Maybe most interesting is that God is not a Bush Supporter, and that God holds a Holy Grudge over the Hanging Chads of 2000, and that God has His Holy Dander up over the war in Iraq. As God told Doris on July 24, 2003:

“I asked you to listen to My words very seriously after Mr. Bush became in a leading position here in America. I hesitate to even say he became President, because in My eyes he has never been the President of the United States. He has been a thief. I told you this before — you have a thief in the White House — Barabbas the murderer, and blood would flow in America and around the world, because of this deed. You know, as well as I know, that the election was not an election that was honest. There were many things that went wrong, deliberately went wrong, because people interfered with the rules, in Florida and caused the election to go the way it went.

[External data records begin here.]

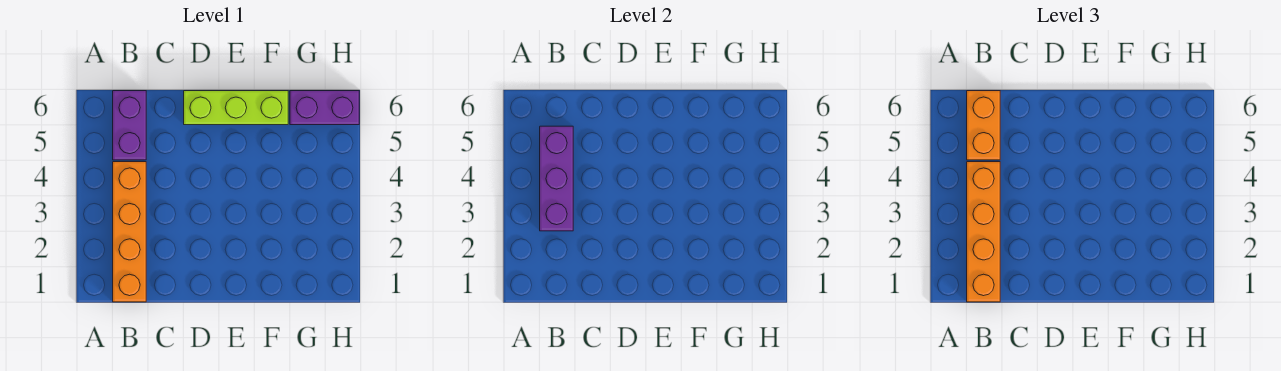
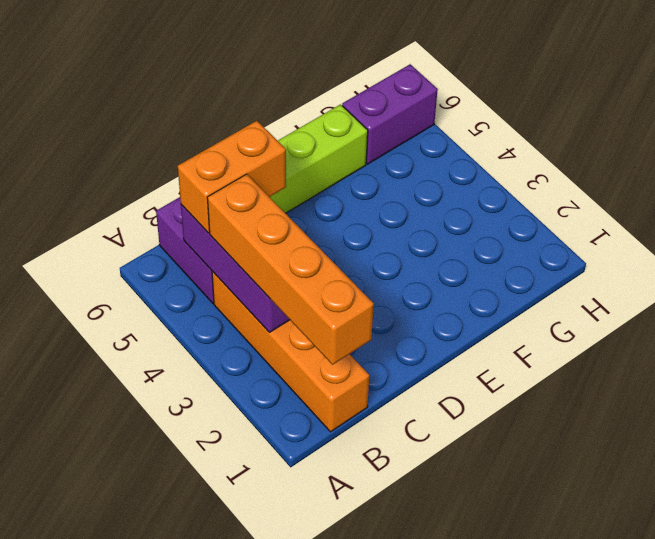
orange brick B5:B6 level 3 -> orange brick B5:C5 level 3

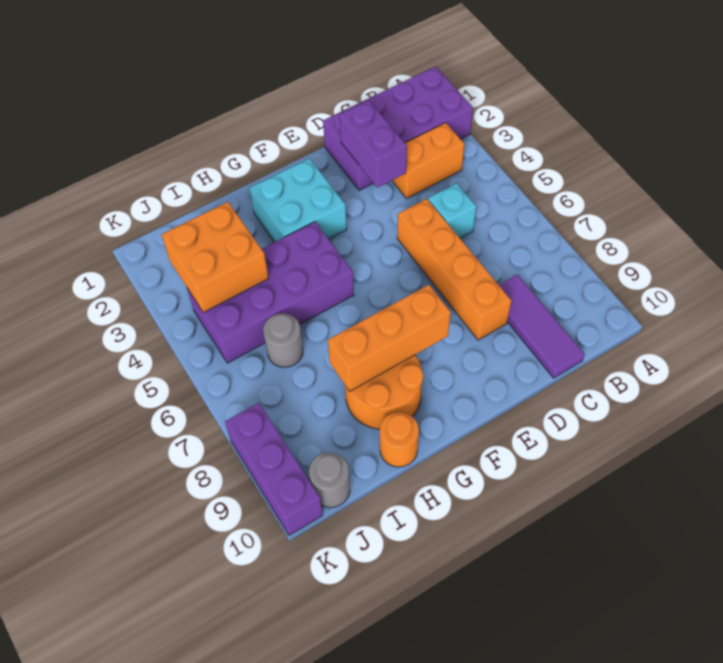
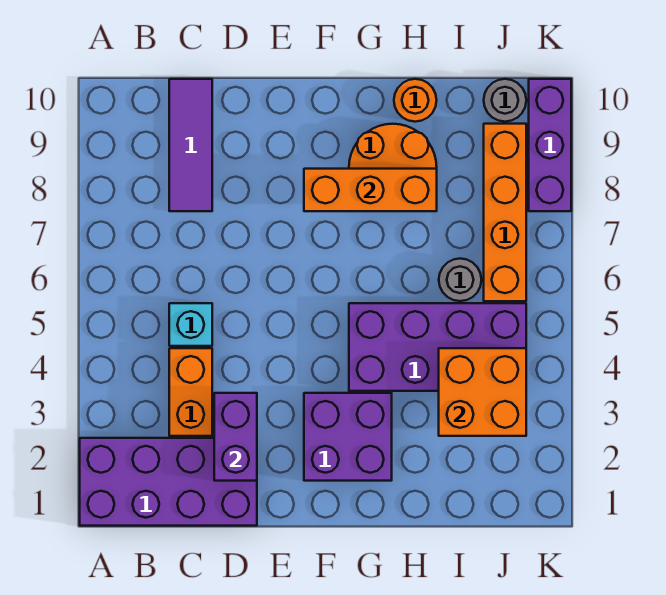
orange brick B3:C3 level 1 -> orange brick C3:C4 level 1
orange brick D5:D8 level 1 -> orange brick J6:J9 level 1
cyan brick F2:G3 level 1 -> purple brick F2:G3 level 1

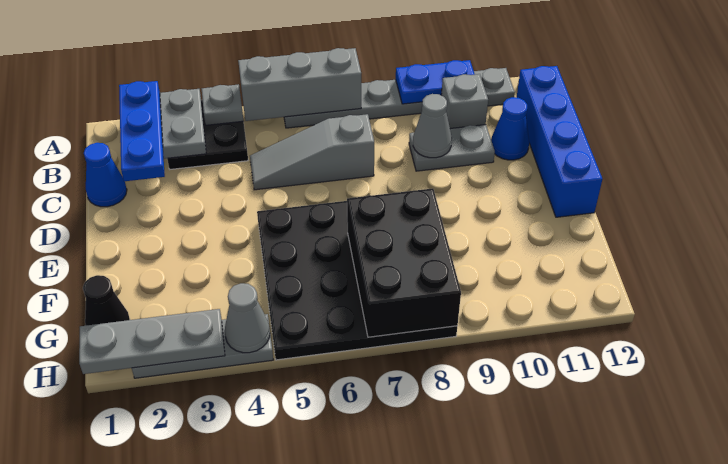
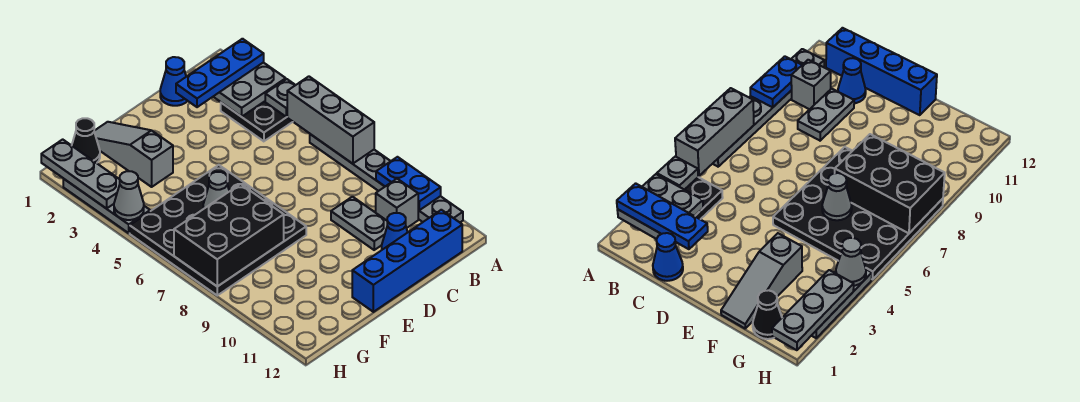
grey slope C5:C7 level 1 top 7 -> grey slope F1:F3 level 1 top 3
grey cone C9 level 2 -> grey cone F6 level 2

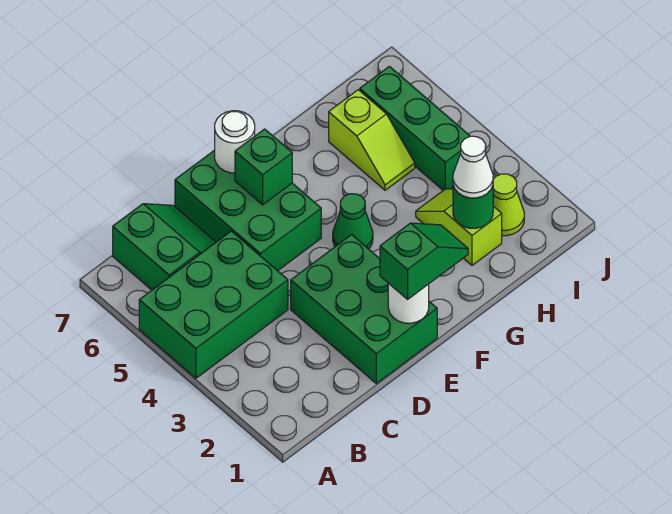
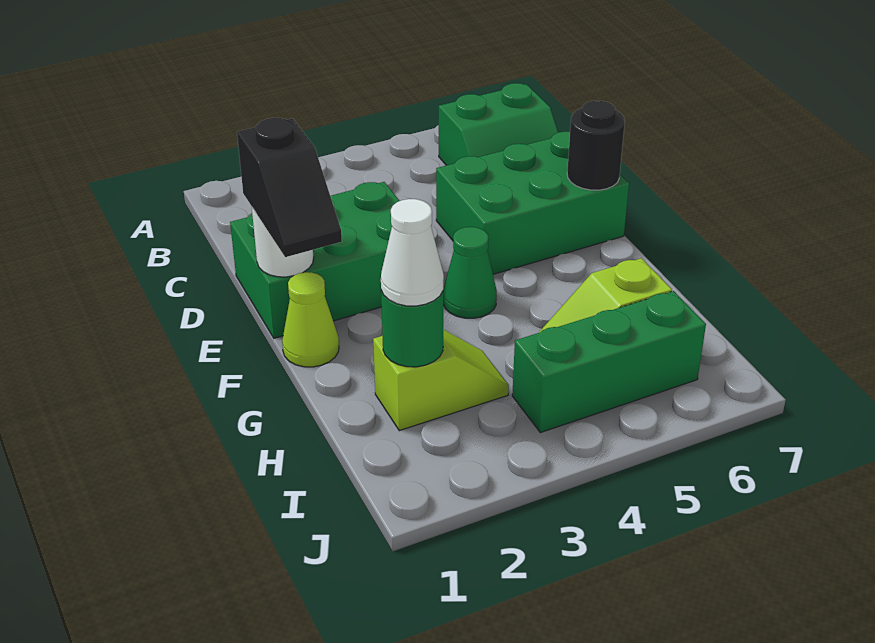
green brick A4:C5 level 1 -> none
green slope E1:F1 level 3 top E -> black slope E1:F1 level 3 top E
green brick E6 level 2 -> none
white round brick E7 level 2 -> black round brick E7 level 2
lime cone I2 level 1 -> lime cone F1 level 1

“… And I told you again that those who live by the sword shall die by the sword. Those who lived in Baghdad had no where to hide, no where to go. I wonder if, the people who decided that, would like to experience that in this nation of America. I am sure they would not. ”

Well, you get the idea. God also discloses that our founding fathers are discussing the situation with Him in the spirit world, that the Bush administration “is leading America down into the pit,” and that salvation for Bush. Tony Blair, and the rest of us lies only in coming clean about our Iraq lies. It’s unhinged and humorous in a way. But also heartrending. And it goes on and on and on.